Tale of two Ubuntus

Two of the systems I planned on trying out with the Mebius were Ubuntu versions, one four years older than the other. Results were what I anticipated, although there was a small surprise attached.

The console version of Ubuntu 10.04, as I expected, wouldn’t even start. My experiences earlier this year foretold that a machine with a meager 32Mb of memory wouldn’t get past the grub menu.

And that was the case this time too. Ten-point-oh-four left me with a few nifty error messages (“error: cannot allocate real mode pages,” and “error: you need to load the kernel first” were common) and a feeling of inferiority.

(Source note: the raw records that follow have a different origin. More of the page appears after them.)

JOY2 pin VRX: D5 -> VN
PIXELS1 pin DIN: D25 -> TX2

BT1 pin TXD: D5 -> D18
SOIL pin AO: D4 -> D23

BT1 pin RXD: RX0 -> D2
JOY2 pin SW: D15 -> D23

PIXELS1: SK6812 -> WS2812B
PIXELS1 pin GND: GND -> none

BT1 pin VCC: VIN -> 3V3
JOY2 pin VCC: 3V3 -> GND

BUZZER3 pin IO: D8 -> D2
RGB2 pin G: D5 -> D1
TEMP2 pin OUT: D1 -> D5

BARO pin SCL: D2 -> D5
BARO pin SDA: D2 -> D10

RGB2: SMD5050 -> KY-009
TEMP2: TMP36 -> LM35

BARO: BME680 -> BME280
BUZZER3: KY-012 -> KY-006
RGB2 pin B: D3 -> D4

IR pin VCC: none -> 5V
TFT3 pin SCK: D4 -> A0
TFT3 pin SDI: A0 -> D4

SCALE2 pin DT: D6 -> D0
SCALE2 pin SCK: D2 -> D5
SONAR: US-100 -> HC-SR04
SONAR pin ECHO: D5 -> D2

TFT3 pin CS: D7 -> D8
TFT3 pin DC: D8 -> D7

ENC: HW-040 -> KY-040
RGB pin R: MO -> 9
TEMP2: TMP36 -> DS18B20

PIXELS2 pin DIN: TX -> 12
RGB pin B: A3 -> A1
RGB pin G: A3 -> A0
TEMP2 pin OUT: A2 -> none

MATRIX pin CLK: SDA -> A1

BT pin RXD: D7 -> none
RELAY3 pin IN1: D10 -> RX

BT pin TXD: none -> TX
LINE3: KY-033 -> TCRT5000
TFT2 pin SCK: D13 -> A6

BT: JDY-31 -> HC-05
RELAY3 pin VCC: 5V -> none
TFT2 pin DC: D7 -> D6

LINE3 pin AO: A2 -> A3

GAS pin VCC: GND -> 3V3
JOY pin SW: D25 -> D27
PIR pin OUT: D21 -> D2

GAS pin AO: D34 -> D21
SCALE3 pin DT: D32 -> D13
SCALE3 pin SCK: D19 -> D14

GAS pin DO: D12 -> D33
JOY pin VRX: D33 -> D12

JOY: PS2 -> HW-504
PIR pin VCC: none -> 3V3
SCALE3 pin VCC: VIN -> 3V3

Dropping back four years, just out of curiosity, worked fine. The installed system booted to a console prompt and needed something less than 11Mb to run. The wireless network was up with a little prodding, and all was well with the world.

Adding a graphical environment was a fruitless exercise though: The Trident driver that far back gave nothing but scrambled eggs for video output. TinyFlux had its artifacts, but a minimal X in Ubuntu Dapper was pointless.

Oddly enough though, a full-blown Ubuntu 6.06.1 desktop could handle a graphical environment neatly, with no obvious defects or artifacts, showing the deep brown background from ages gone by.

Unfortunately that’s all it showed. Anybody can tell you that a full Gnome desktop on 32Mb is nothing but a pipe dream. The machine was swapping before it ever snapped out of the console.

Eventually it just spun to a crawl, freezing with the drive light fully on. As expected.

Not much was gained here in this little experiment, and I acknowledge that. It does however reinforce a few experiments from a long time ago, when I started out with minimal systems and built them up.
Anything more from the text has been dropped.